下記は本多忠真(本多肥後守忠真)の碑です。

崖の下を覗くと、確かに急峻な崖でして、落ちたら落命してもおかしくありません。
迎撃した徳川勢に対しては、穴山信君隊が対応したとされています。

あと、犀ヶ崖公園には、ねずみ小僧の墓もあります。
上記写真の右から3番目です。

上記写真がねずみ小僧の墓ですね。
あと、犀ヶ崖公園には資料館とトイレもありますので、安心してご利用頂けます。
浜松城からでも歩いて15分くらいのところです。
さて、その犀ヶ崖公園の近くには下記の石碑もあります。

上記は犀ヶ崖公園からちょっと北へ20mほどにある国道257号沿いの夏目次郎左衛門吉信旌忠碑です。

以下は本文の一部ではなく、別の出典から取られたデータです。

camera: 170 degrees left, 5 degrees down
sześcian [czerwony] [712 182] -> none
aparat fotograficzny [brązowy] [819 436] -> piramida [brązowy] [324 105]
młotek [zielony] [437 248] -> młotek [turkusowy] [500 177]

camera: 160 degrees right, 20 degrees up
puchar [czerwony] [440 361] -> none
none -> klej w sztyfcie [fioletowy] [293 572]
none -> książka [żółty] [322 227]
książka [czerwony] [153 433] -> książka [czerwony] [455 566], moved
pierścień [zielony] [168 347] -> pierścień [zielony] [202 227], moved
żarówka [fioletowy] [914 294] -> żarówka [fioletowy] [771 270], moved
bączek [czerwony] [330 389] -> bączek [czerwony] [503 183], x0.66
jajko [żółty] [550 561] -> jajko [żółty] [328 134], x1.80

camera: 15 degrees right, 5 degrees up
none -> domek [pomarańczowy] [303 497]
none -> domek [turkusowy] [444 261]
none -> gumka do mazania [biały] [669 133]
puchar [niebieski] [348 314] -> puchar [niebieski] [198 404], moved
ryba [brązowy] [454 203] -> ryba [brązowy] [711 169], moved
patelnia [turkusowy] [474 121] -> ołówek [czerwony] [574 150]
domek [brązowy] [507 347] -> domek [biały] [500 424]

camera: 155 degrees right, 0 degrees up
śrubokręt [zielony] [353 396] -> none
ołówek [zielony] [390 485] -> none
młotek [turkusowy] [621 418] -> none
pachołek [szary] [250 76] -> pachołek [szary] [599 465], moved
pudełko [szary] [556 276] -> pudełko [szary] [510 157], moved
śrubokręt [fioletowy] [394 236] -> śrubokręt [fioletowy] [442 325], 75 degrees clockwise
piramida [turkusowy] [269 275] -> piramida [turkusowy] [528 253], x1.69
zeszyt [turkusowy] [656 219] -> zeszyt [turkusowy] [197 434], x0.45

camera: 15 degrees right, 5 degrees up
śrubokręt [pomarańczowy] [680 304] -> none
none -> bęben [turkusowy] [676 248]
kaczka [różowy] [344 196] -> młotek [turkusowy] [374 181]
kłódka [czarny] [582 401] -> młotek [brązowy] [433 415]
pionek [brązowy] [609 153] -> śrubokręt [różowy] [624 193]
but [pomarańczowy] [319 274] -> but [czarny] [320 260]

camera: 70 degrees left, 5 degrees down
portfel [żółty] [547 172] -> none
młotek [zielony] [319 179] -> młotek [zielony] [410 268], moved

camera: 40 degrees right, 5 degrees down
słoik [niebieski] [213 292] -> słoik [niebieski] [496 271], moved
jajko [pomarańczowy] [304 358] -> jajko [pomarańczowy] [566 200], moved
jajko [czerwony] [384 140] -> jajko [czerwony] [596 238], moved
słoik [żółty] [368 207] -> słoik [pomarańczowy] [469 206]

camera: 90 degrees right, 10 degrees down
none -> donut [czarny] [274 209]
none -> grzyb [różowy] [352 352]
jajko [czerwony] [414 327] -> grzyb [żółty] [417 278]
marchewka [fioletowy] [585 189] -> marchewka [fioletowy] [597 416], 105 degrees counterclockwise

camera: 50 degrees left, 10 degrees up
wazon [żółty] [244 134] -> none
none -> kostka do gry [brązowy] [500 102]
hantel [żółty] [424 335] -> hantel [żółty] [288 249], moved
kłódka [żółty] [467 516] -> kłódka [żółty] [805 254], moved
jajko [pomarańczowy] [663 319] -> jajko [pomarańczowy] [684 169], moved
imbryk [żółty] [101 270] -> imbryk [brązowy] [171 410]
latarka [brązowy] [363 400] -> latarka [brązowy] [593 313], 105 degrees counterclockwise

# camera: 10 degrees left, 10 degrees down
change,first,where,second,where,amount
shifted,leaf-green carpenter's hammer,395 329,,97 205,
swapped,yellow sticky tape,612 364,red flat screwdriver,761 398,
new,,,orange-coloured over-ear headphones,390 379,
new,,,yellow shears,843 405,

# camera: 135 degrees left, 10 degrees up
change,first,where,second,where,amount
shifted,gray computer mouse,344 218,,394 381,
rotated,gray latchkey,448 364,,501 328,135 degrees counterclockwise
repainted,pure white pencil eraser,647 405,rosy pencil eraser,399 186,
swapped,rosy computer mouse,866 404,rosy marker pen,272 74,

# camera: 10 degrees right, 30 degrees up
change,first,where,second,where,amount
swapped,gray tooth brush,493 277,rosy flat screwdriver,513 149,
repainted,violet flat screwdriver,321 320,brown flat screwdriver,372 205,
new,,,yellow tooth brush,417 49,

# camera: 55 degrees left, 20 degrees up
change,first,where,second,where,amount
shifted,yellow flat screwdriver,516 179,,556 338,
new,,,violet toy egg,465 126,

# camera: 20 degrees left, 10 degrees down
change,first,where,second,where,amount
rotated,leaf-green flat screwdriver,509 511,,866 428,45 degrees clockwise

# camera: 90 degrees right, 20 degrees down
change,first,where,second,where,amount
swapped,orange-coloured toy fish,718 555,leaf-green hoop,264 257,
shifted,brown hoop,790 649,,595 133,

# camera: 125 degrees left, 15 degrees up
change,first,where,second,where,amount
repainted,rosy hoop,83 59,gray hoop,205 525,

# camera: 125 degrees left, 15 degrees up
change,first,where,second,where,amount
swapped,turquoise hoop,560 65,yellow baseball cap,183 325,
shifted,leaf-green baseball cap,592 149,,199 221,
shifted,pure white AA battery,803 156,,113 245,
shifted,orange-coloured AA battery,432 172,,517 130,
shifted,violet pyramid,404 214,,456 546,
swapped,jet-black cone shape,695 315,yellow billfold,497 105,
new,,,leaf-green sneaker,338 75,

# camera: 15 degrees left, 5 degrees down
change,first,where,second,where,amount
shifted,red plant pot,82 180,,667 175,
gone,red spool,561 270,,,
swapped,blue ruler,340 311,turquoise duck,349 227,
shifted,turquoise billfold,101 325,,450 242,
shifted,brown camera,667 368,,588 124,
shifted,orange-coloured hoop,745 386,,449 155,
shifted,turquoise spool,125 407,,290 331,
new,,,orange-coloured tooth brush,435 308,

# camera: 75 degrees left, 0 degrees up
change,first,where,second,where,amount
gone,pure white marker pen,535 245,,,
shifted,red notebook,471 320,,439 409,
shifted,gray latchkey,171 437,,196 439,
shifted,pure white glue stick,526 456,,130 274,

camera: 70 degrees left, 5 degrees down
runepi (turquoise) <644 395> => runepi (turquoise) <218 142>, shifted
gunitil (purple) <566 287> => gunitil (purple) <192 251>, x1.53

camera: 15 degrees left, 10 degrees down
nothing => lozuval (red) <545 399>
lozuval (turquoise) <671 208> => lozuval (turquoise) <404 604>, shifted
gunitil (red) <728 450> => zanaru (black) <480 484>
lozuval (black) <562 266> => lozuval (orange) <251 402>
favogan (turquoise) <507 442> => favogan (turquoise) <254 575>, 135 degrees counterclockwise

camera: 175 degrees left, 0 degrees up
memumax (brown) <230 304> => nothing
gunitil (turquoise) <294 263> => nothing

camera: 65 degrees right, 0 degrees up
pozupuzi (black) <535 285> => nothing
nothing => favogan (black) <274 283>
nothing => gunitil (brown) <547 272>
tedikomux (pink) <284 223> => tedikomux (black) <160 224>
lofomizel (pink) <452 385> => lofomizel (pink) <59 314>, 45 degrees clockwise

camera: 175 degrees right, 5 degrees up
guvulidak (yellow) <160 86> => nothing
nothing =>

犀ヶ崖のバス亭付近がちょっとした緑地になっています。
夏目吉信(夏目次郎左衛門吉信)は、浜松城の留守居役でありながら敗走の知らせを聞くと、20余騎を率いて徳川家康を警護しようとしたようで、やっとの思いで探し当てた徳川家康の身代わりとなって討死したとされます。

あと、もう1つ、また場所が違うところになりますが、平手汎秀の墓碑です。
織田家からの援将・平手汎秀は、当時、カゼを引いていたようで、敗走した際に稲葉山付近の農家へ潜んでいましたが「クシャミ」をしたため、武田兵に発見されて討ち取られたと言います。
下記がその平手汎秀の墓碑ですが、浜松駅から西側の方角になります。

平手汎秀の墓碑がある場所は、下記の地図ポイント地点でグランドホテル浜松がある西側の丘の上(稲葉山)となります。

三方ヶ原の戦いに勝利した武田勢は、刑部城(おさかべじょう)にて年越しますが、後方警戒として三方ヶ原台地上の前山・陣平にも陣立てしたとされます。

上記の史跡碑は細江町前山に建てられたもので、下記の地図ポイント地点となります。
駐車場はありません。

以上、三方が原の戦いをできる限り詳しく、写真とその地図も踏まえて掲載してみました。
最後までご高覧賜りまして、誠にありがとうございました。